Car, homme de fidélité, homme de devoir, oh combien ! il a été aussi un homme épris de justice, qui, jusqu’à son dernier souffle, a cherché à faire entendre les légitimes attentes et à apaiser les douleurs.
Et avec quel dévouement ! Il a aidé, il a servi inlassablement, oubliant totalement de penser à lui-même, avec cette grandeur d’âme qui distingue les élus.
Lorsqu’on sait les actions qu’il n’a jamais cessé de mener, actions qu’il a entreprises avec tant d’abnégation, sans jamais de décourager, on s’étonne qu’il ait pu écrire autant qu’il l’a fait, construire une œuvre littéraire, obtenir des prix, présider des jurys littéraires ou de peinture, des sociétés de beaux-arts, faire autant qu’il l’a fait pour les arts, par amour du beau. Peut-être est-ce parce qu’avec Dostoïevski, qui a tout au long illuminé sa vie, il pensait que « la beauté sauvera le monde ».
Je me garderai bien d’esquisser une liste de ses œuvres, mais je soulignerai la diversité de ses inspirations : essais (notamment sur les Balkans, dont il était l’un des meilleurs spécialistes), biographies (sa remarquable biographie d’Alexandre de Yougoslavie, le souverain si injustement assassiné à Marseille, a été couronnée par l’Académie française) , études historiques, préfaces à des ouvrages très divers, sans oublier, évidemment, son œuvre poétique.
Milliaires lui a valu un autre prix de l’Académie française ; dans ce recueil, chaque borne de l’épopée de ses Tabors pour libérer la France, il l’a marquée d’un poème, et sur chaque milliaire figure le nom d’un de ses camarades tombé au combat. En 1932 il a consacré un très beau livre au poète de langue d’oc Jasmin, ce sage qu’il avait un peu pris pour maître. Et il fut bien normal qu’il présidât pendant longtemps et pratiquement jusqu’à ses derniers jours, le Jasmin d’argent, cette société littéraire de l’Agenais, qui, chaque année, décerne des prix très appréciés.
La somme de ses écrits révèle à la fois l’acuité de sa sensibilité, la profondeur de sa réflexion et l’immensité de sa culture. Les mots manquent pour définir une existence aussi riche, vécue avec autant d’intensité, dans laquelle le sport trouvait sa place.

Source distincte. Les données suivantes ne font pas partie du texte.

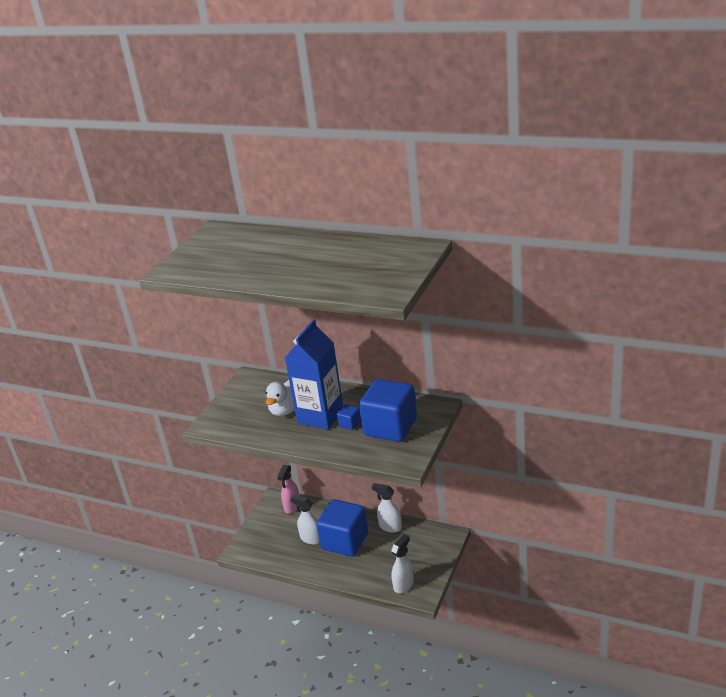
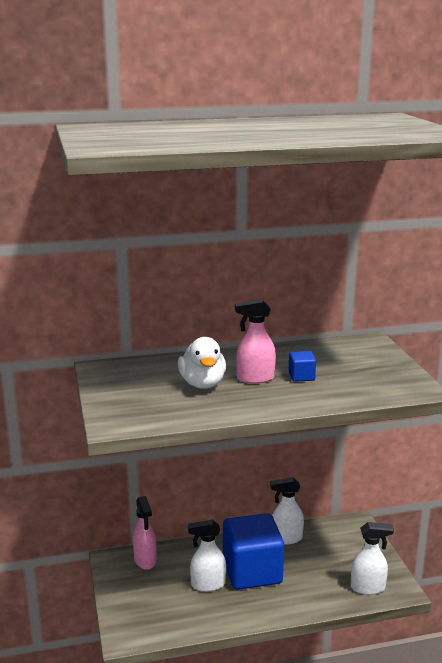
camera: 40 degrees left, 10 degrees down
(320, 416) = (255, 379): blue carton -> pink spray bottle
(390, 427) = (351, 368): blue cube -> none
(404, 584) = (368, 588): white spray bottle -> white spray bottle turned 90 degrees clockwise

Car il avait une passion pour le football, qu’il a pratiqua avec bonheur et qui l’a amené à exercer de hautes fonctions dans ses instances nationales. En somme, une vie accomplie pleinement, avec la sérénité de celui que la médiocrité a toujours épargné.
Je me souviens de l’embarras de notre confrère Durand-Réville, qui, le recevant à l’Académie des Sciences d’Outre-Mer, se lamentait de ne pouvoir trouver de défaut en lui. Oui, bien sûr, parce que la vie de notre confrère a été une longue ligne droite, parce qu’il a été un être d’exception. Etre d’exception, car il a toujours été fidèle à ses idées, n’a jamais renoncé à combattre pour elles et n’a jamais hésité non plus, ô vertu suprême ! à se battre pour les idées de ses amis. 
Homme d’exception aussi car le combattant exemplaire qu’il a été a su renoncer à certaines victoires pour ne pas avoir à utiliser des armes qu’il jugerait indignes, faisant sienne cette pensée de Camus : « Il s’agit de servir la dignité de l’homme par des moyens qui restent dignes au milieu d’une histoire qui ne l’est pas. » Et Dieu sait si, dans certaines périodes – et je pense très précisément aux événements d’Algérie – il a été coûteux pour lui, quelle force morale il lui a fallu pour suivre la ligne droite de la dignité.
Homme d’exception encore, car bien qu’il fût un homme de raison, de justice, de mesure, il fut aussi capable de démesure, au sens que lui donne saint Augustin quand il écrit : « La mesure de l’amour, c’est d’aimer sans mesure. » Et c’est bien le souffle de Dieu qui le porta à aimer les autres, tous les autres, qui qu’ils fussent et d’où qu’ils vinssent.